Kemendagri memang punya sejumlah peraturan perundang-undangan yang diajukan untuk direvisi. Bukan hanya soal UU Politik, tetapi juga termasuk soal UU Administrasi Kependudukan (UU No. 23/2006), Otonomi Daerah (UU No. 33/2004), UU Otsus Papua (UU No. 21/2001), dan UU Provinsi Bali karena UU ini dulunya dibentuk masih berdasarkan UU sementara pada 1958. Semua ini harus melalui perencanaan dan harus dibahas bersama DPR sesuai amanat UUD yang nantinya difasilitasi Baleg.
Khusus di bidang Politik, memang beberapa kali dilakukan pembahasan, baik dengan Baleg maupun Komisi II. Jadi, ada lima peraturan perundang-undangan yang sempat dibicarakan untuk “Dua RUU Prioritas 2020” disederhanakan.
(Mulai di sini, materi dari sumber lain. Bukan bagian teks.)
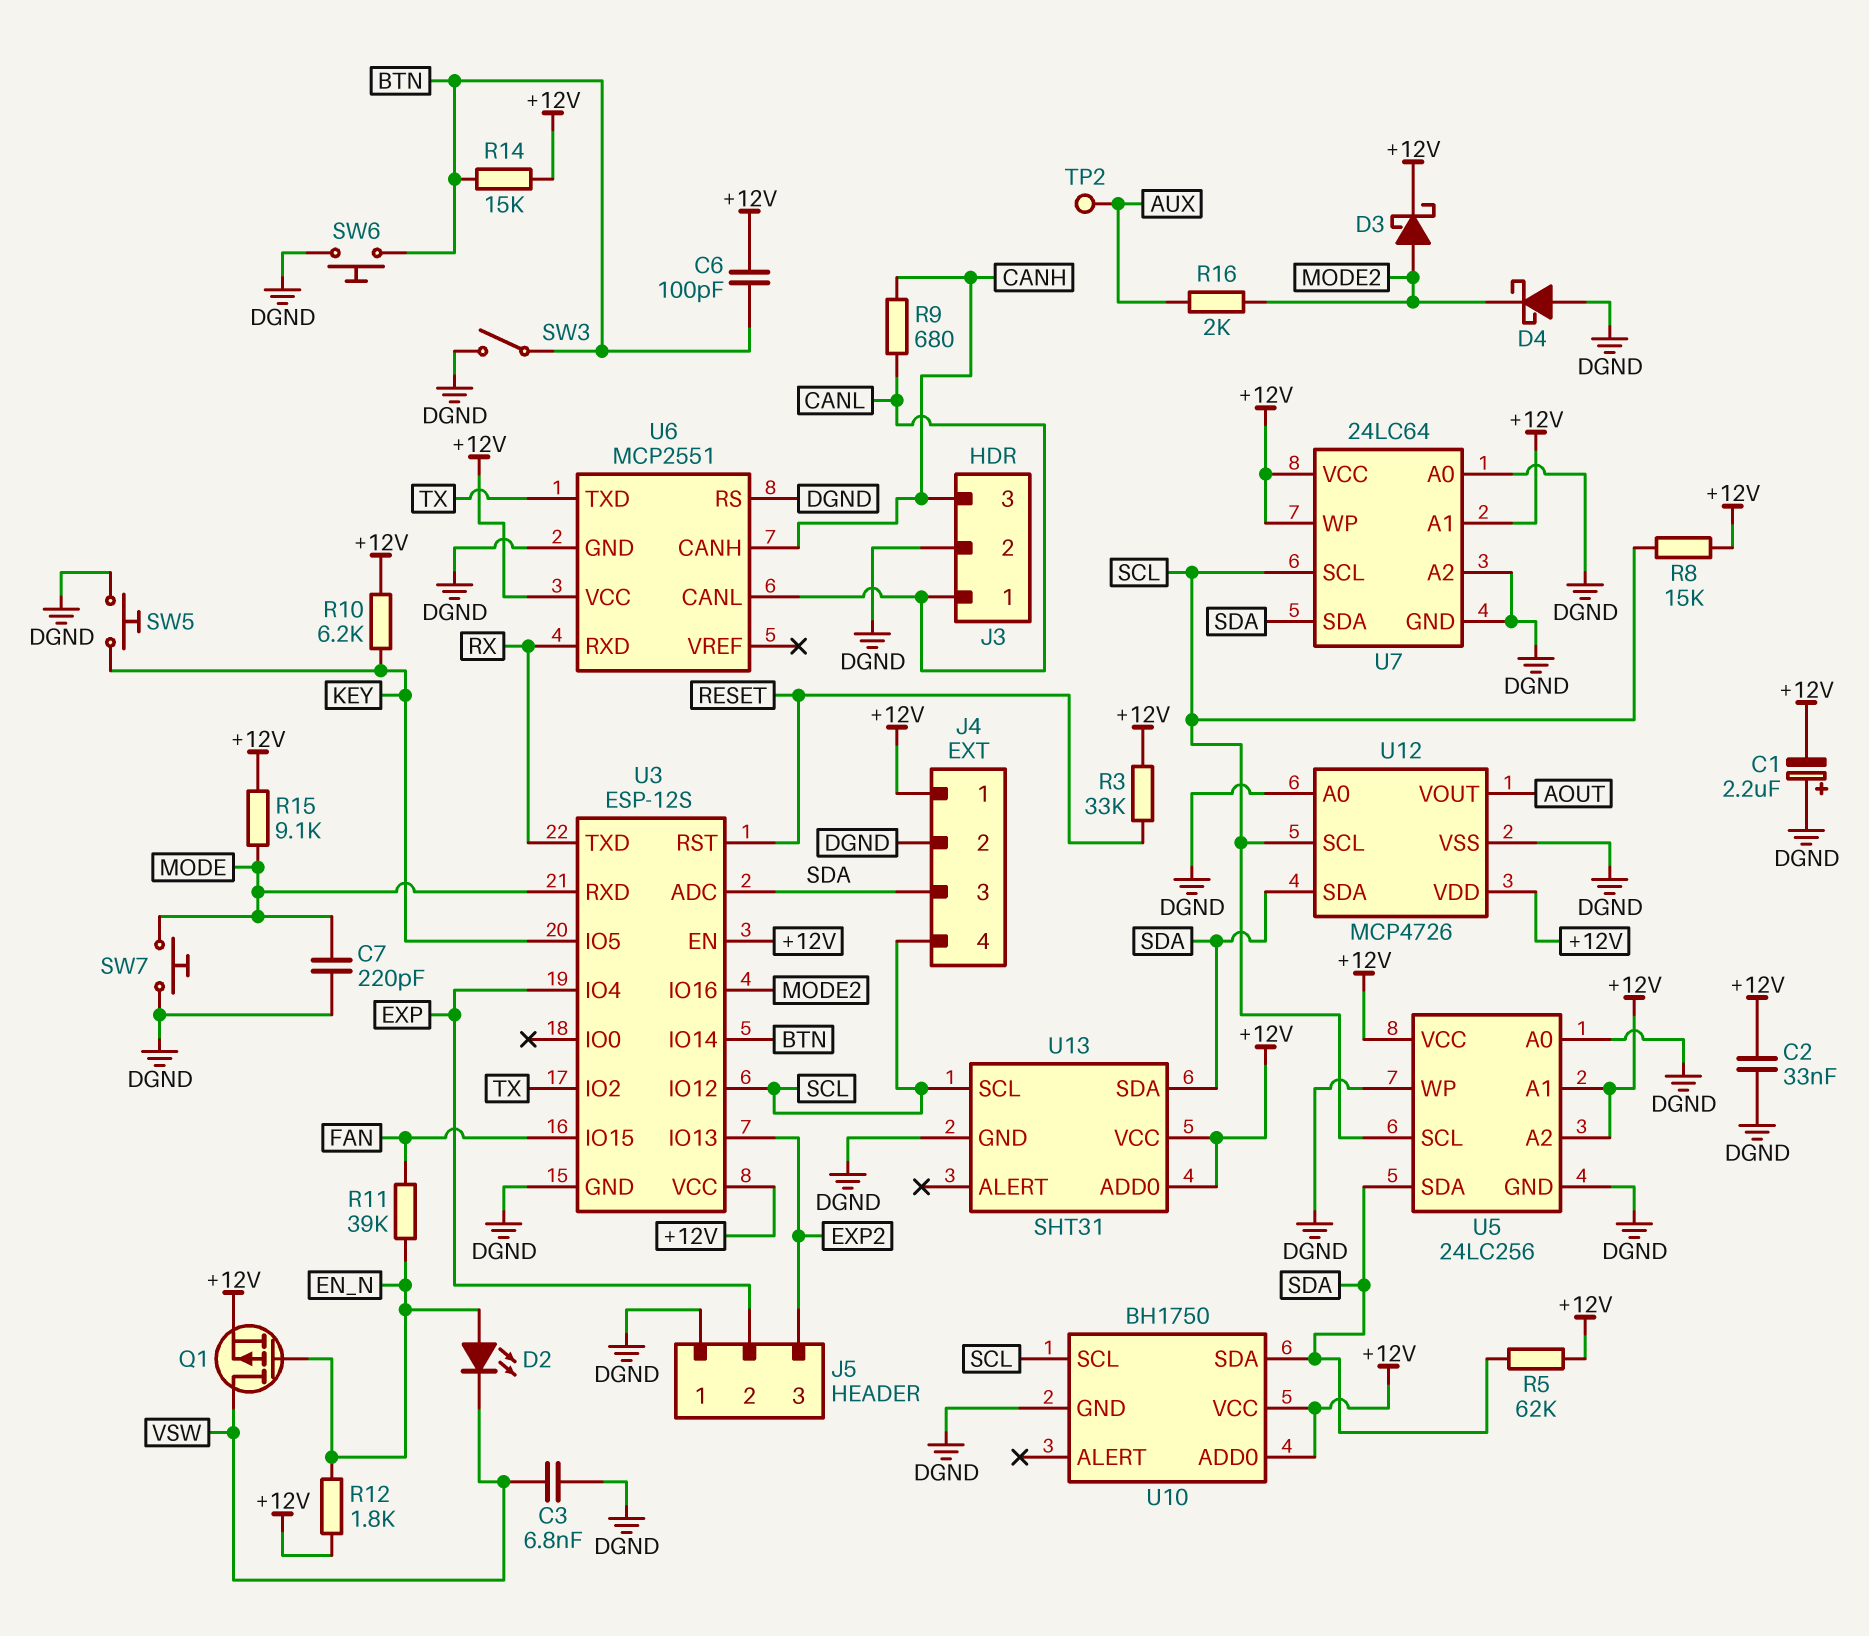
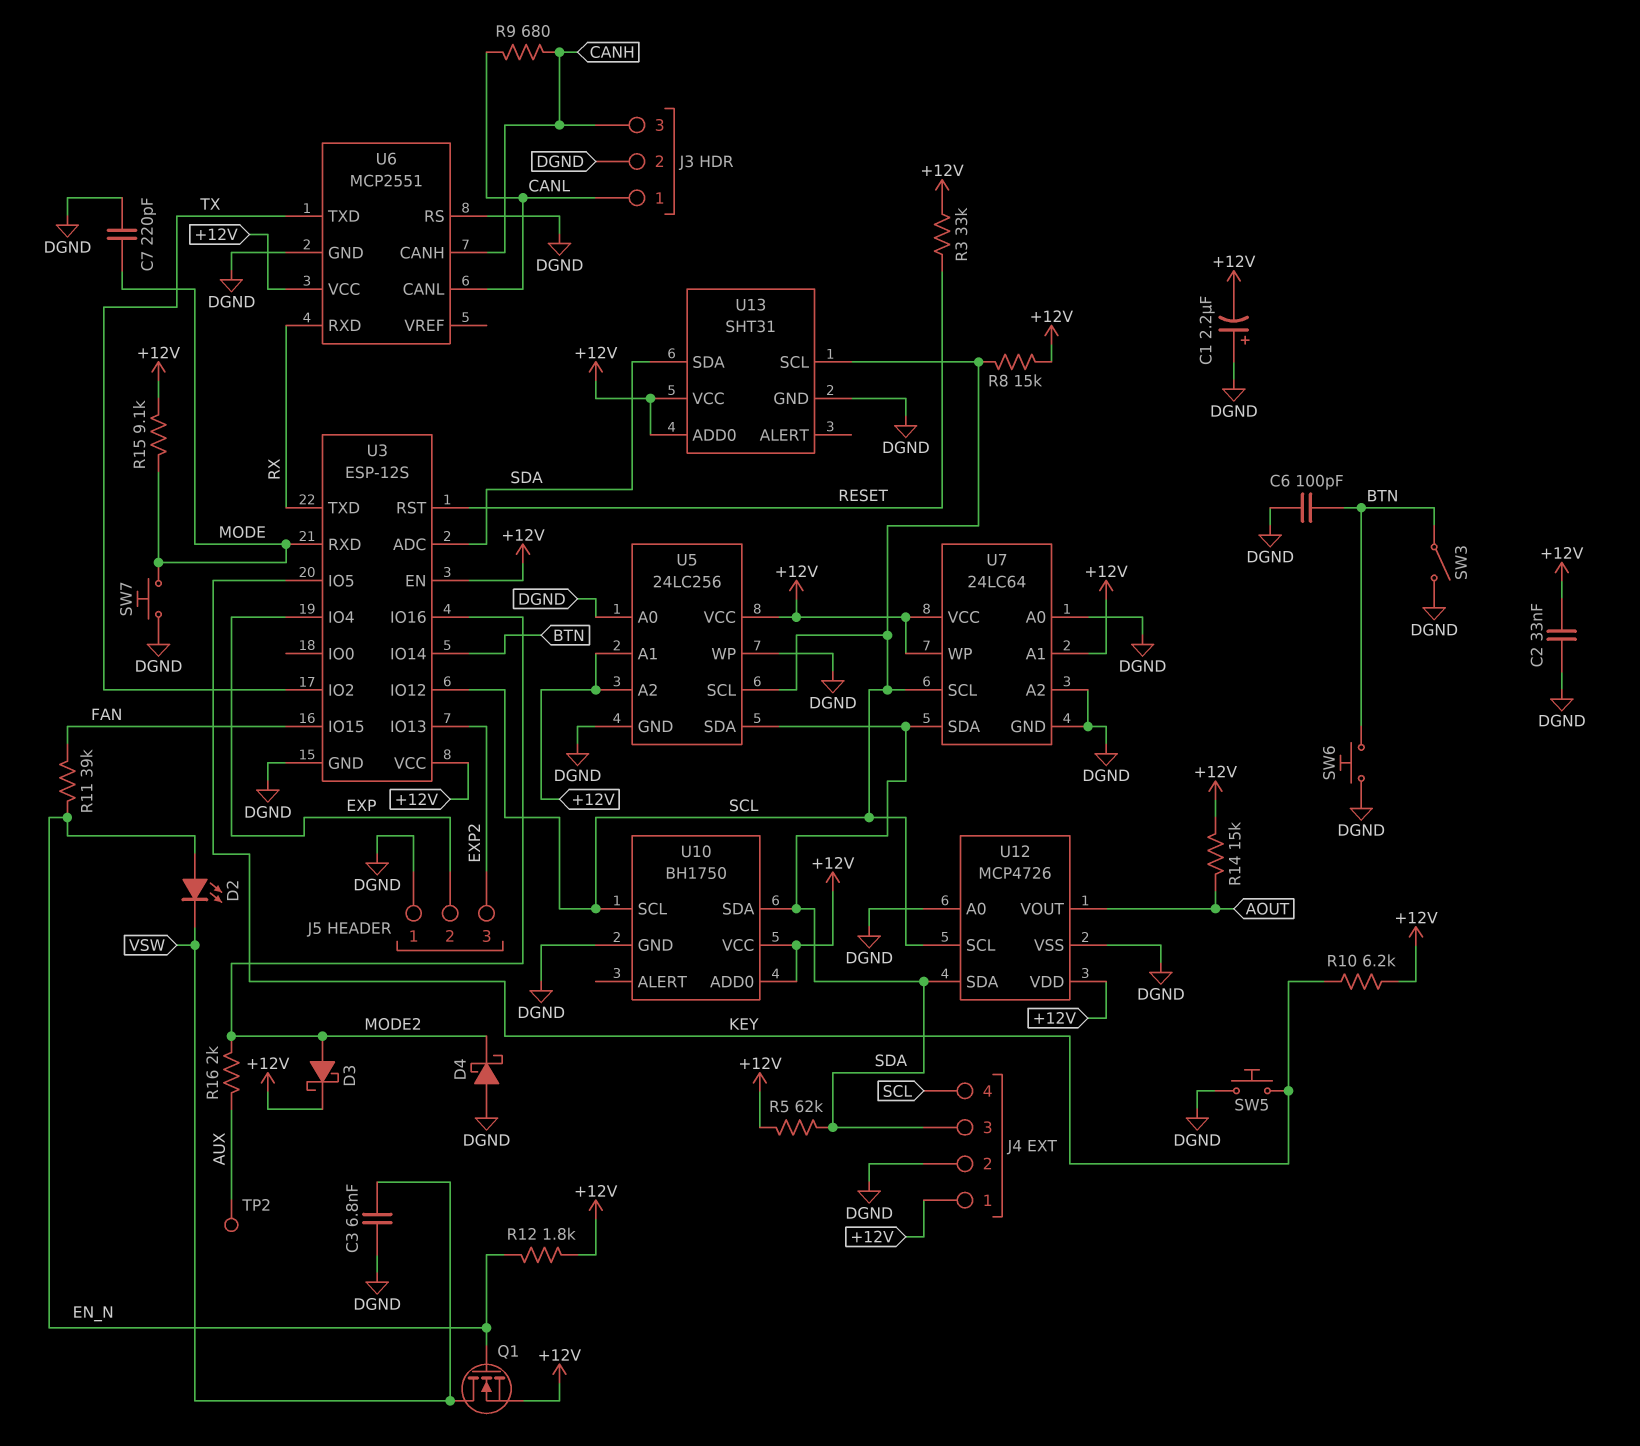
C6: 100pF (+12V, BTN) -> 100pF (BTN, DGND)
Q1: PMOS (G EN_N, D VSW, S +12V) -> NMOS (G EN_N, D VSW, S +12V)
R14: 15k (+12V, BTN) -> 15k (+12V, AOUT)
Ini dalam rangka memperkuat sistem politik kita. UU yang dimaksud di sini adalah UU Partai Politik (UU No. 2/2008), UU Pemilu (UU No.7/2017), dan UU Pemilihan Kepala Daerah (UU No. 10/2016).
Kemudian, ada UU MD3 (sekarang MD2 yang isinya tentang DPR dan DPD). Kalau untuk DPRD sendiri, sekarang sudah masuk dalam UU Pemda. Terkait rapat kerja (raker) dengan Komisi II kemarin, Kemendagri mengusulkan dua RUU prioritas untuk 2020 ini.
UU apa saja itu?
RUU No. 21/2001 tentang Otsus Papua dan Revisi UU No. 7/2017 tentang Pemilu. Untuk UU Otsus Papua, dalam pasal 34 disebutkan bahwa dana otsus Papua berlaku selama 20 tahun. Artinya, akan berakhir pada 2021. Kalau Otsus Papua itu harus terus ada karena menyangkut kelembagaan, sistem pemerintahan, dan sebagainya. Namun, untuk dana otsus, itu hanya sampai 20 tahun saja. Kalau mau memperpanjang, harus direvisi. Revisinya pun harus dilakukan tahun ini. Apakah yang dibahas nanti hanya terkait pasal pendanaan atau hal lain, nanti ada masukan dari pemerintah daerah, ada MRP (Majelis Rakyat Papua), masyarakat, termasuk Kemendagri sendiri pasti punya pandangan-pandangan.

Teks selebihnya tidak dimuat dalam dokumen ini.